But the problem is not how to come to terms with the fact that being may be talked of in many ways. It is that, having identified the deep mechanism of the plurality of answers, we come to the final question, which is central in what has become known as the postmodern world: If the perspectives on being are infinite, or at least astronomically indefinite, does this mean that one equals the other, that all are equally good, that every statement on that which is says something true? Does this mean that—as Feyerabend said about scientific theories—anything goes?
In other words, the final truth would lie beyond the limits of the Western logocentric model; would elude the principles of identity, of noncontradiction, and the excluded middle; would coincide precisely with the kaleidoscope of truth that we formulate by attempting to name it. There would be no transcendental meaning; being would be the same process of continuous deconstruction that is made ever more fluid, malleable, and elusive by our speaking of it, or—as Gianni Vattimo once said—being would be moth-eaten and friable; in other words, rhyzomatic, a network of jumping-off points that could be traveled along according to an infinity of different options, a labyrinth.

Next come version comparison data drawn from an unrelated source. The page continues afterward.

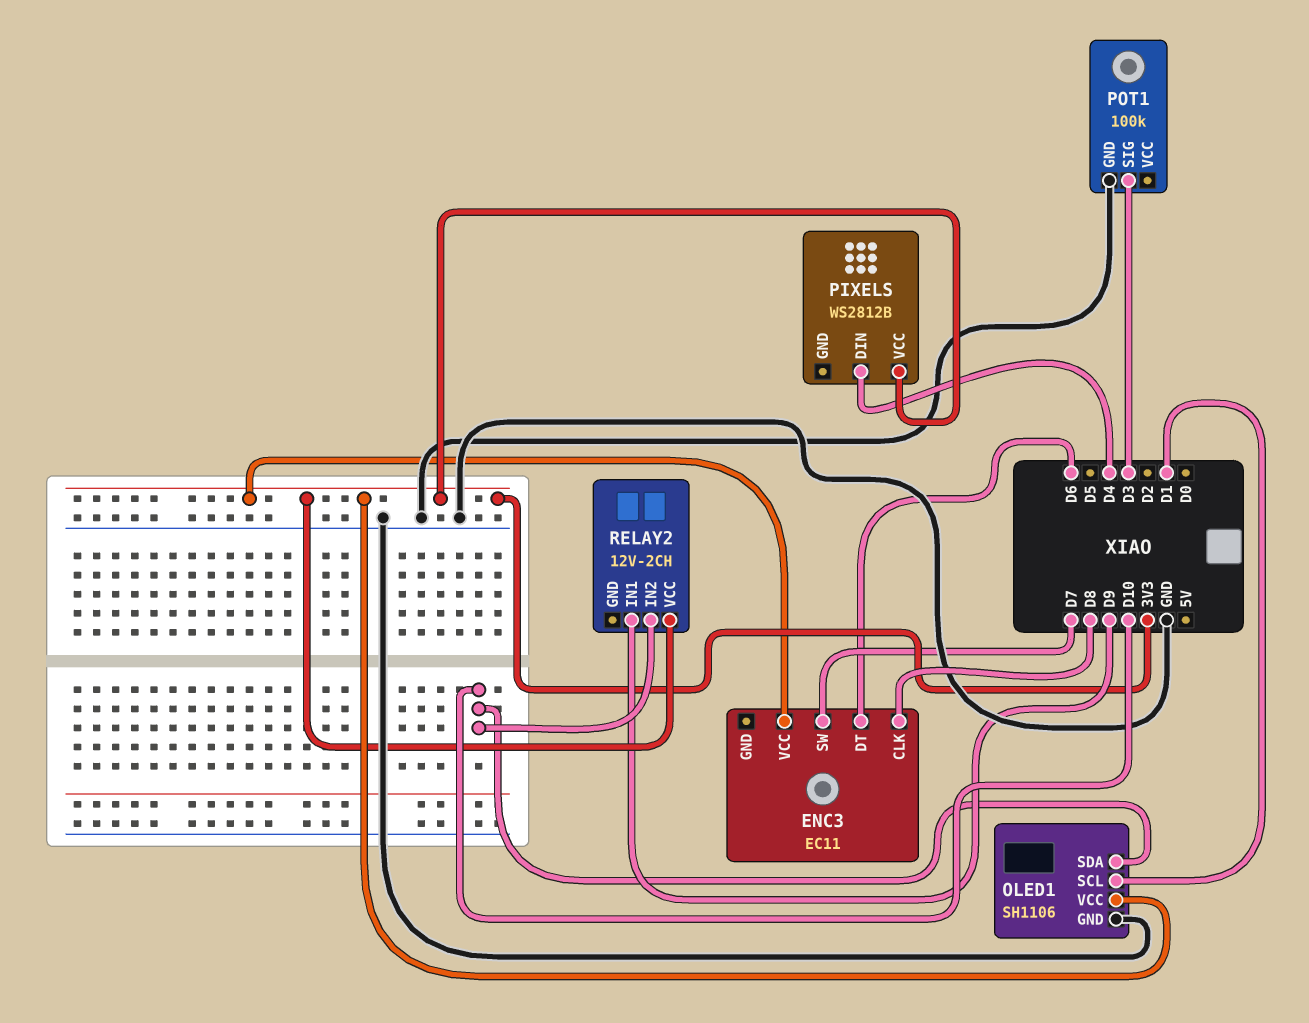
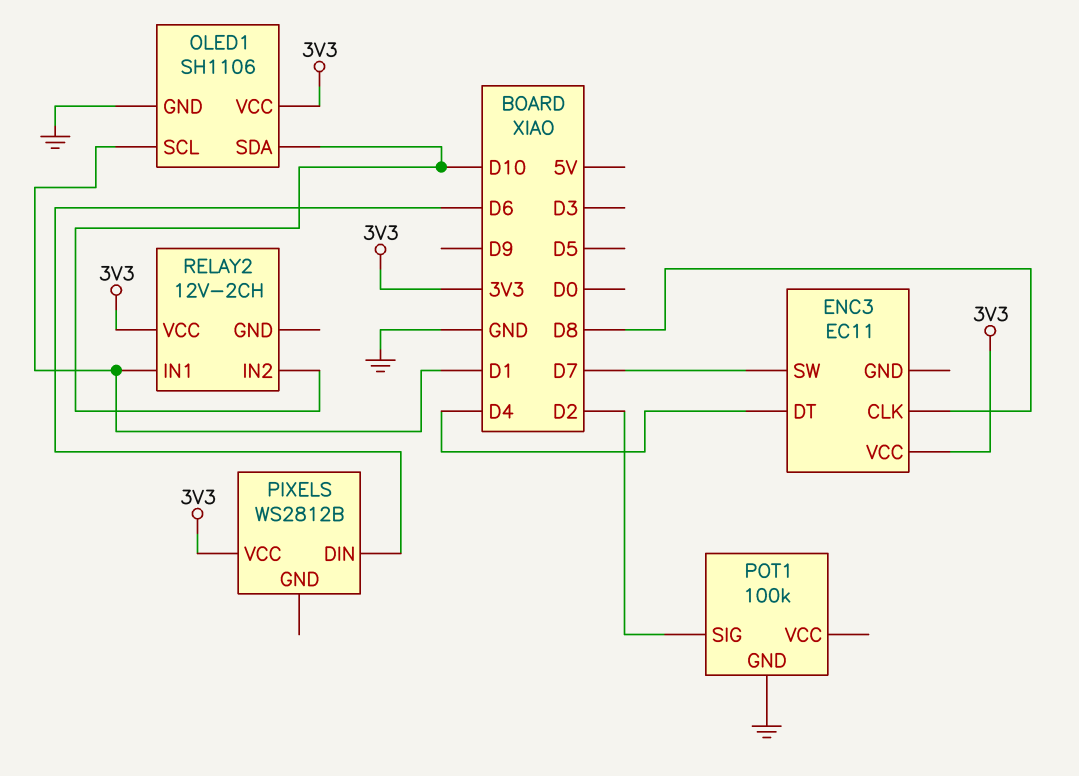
ENC3 pin DT: D6 -> D4
PIXELS pin DIN: D4 -> D6
POT1 pin SIG: D3 -> D2
RELAY2 pin IN1: D9 -> D1

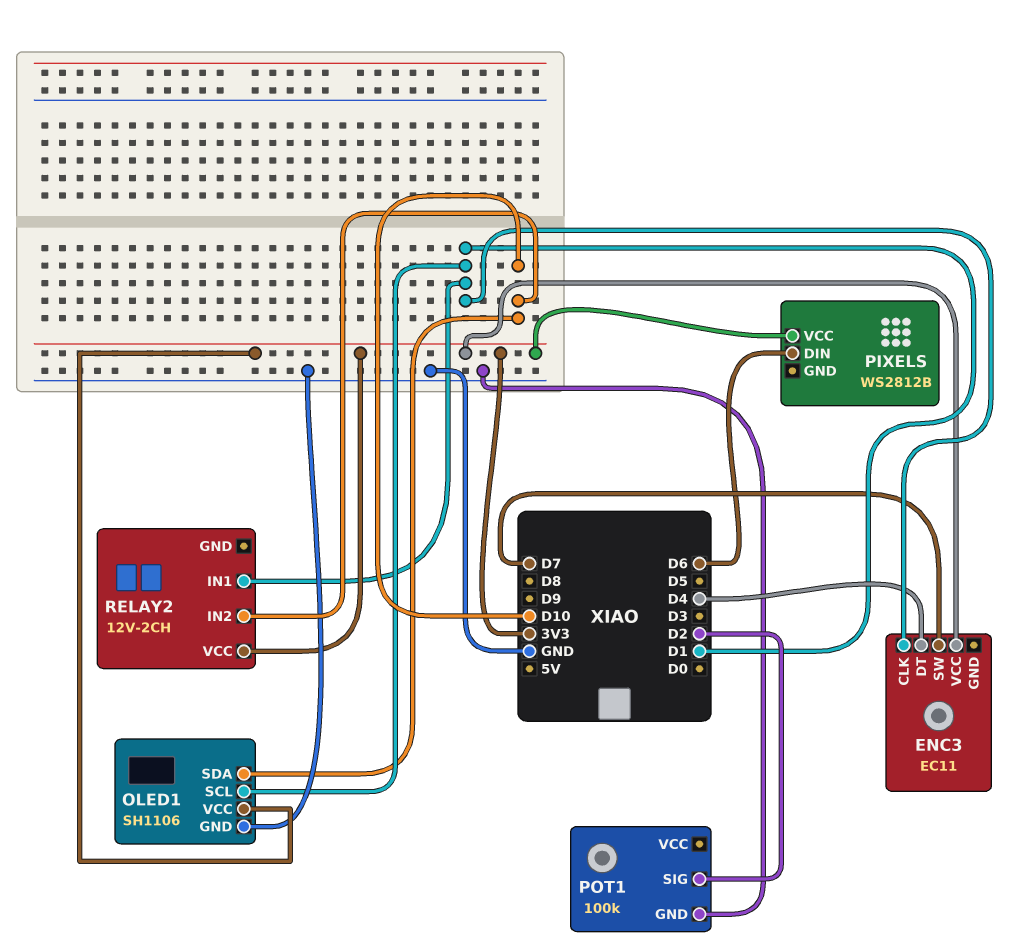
ENC3 pin CLK: D8 -> D1

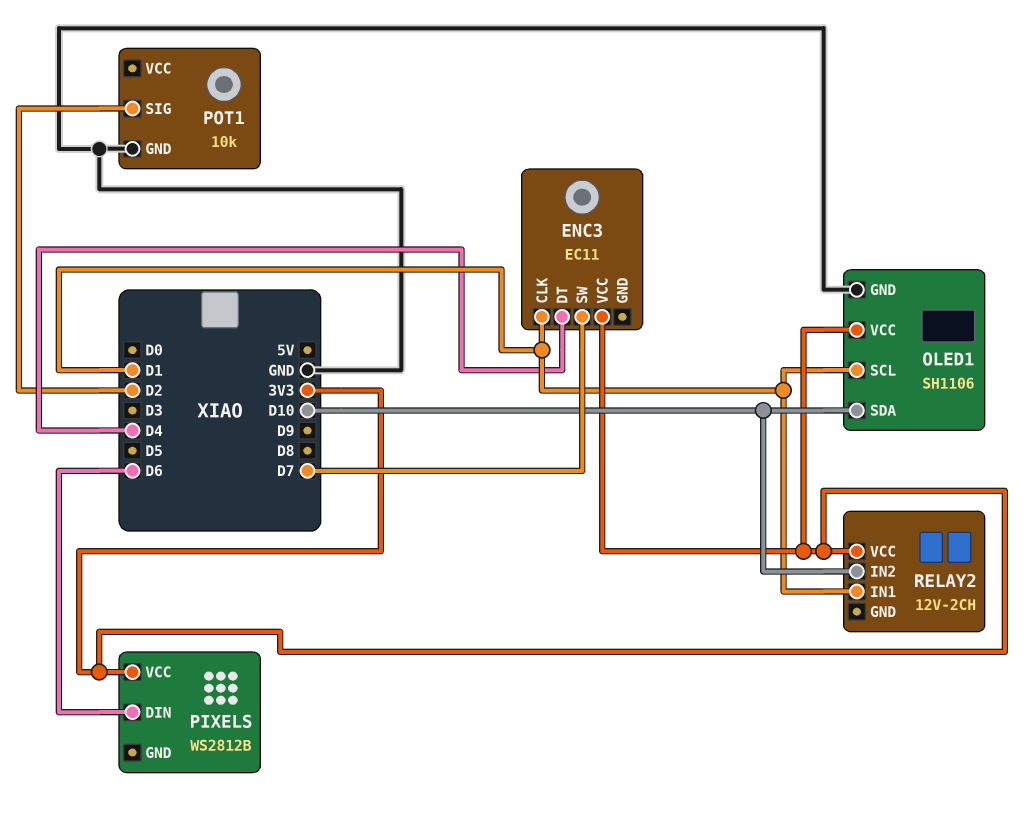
POT1: 100k -> 10k

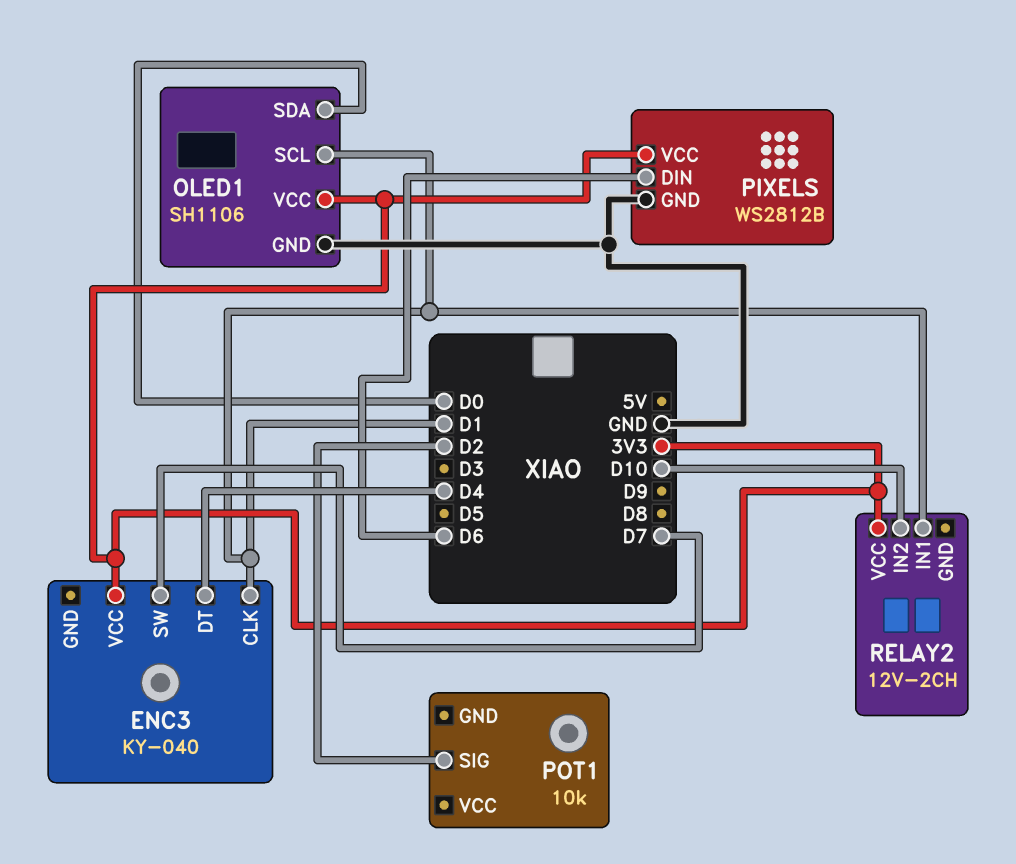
ENC3: EC11 -> KY-040
OLED1 pin SDA: D10 -> D0
PIXELS pin GND: none -> GND
POT1 pin GND: GND -> none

But there’s no need to go as far as Feyerabend, or the loss of transcendental meaning, or Vattimo’s «weak thought.» Let us listen to Nietzsche, still not yet thirty, in Über Wahrheit und Lüge im aussermoralischen Sinne (Nietzsche 1873: 355–72). Since nature has thrown away the key, the intellect plays on fictions that it calls truth, or systems of concepts, based on the legislation of language. Nietzsche’s first reaction owes, I would say, a debt to Hume, the second is more decidedly skeptical (why do we designate things on the basis of an arbitrary selection of properties?), the third is a prelude to the Sapir-Whorf hypothesis (different languages organize experience in different ways), the fourth is Kantian (the Thing-in-Itself may not be grasped by the constructor of the language): we think we talk about (and know) trees, colors, snow, and flowers, but they are metaphors that do not correspond to the original essences.
Every word becomes concept as its pallid universality takes the color out of the differences between fundamentally unequal things: thus we think that in correspondence with the multiplicity of individual leaves there exists a primordial «leaf» on «the model of which all leaves have supposedly been woven, drawn, circumscribed, colored, wrinkled, and painted—but by a clumsy hand—in such a way that no exemplar would seem to be correct and reliable as a faithful copy of the original shape» (360). It costs us an effort to admit that birds or insects perceive the world differently from us, nor is there any sense in saying which of the perceptions is more correct, because we would need that criterion of «exact perception» that does not exist (365), because «nature instead knows no form and no concept, and therefore no genus either but only an x, for us unattainable and indefinable» (361). A Kantism therefore, but without a transcendental foundation and without even a critique of judgment. At most, after having stated that our antithesis between individual and genus is only an anthropomorphic effect and one that does not spring from the essence of things, the correction, more skeptical than the skepticism it attempts to correct, says: «We dare not say that this antithesis corresponds to this essence. This would be in fact a dogmatic assertion, and as such as indemonstrable as its opposite» (361).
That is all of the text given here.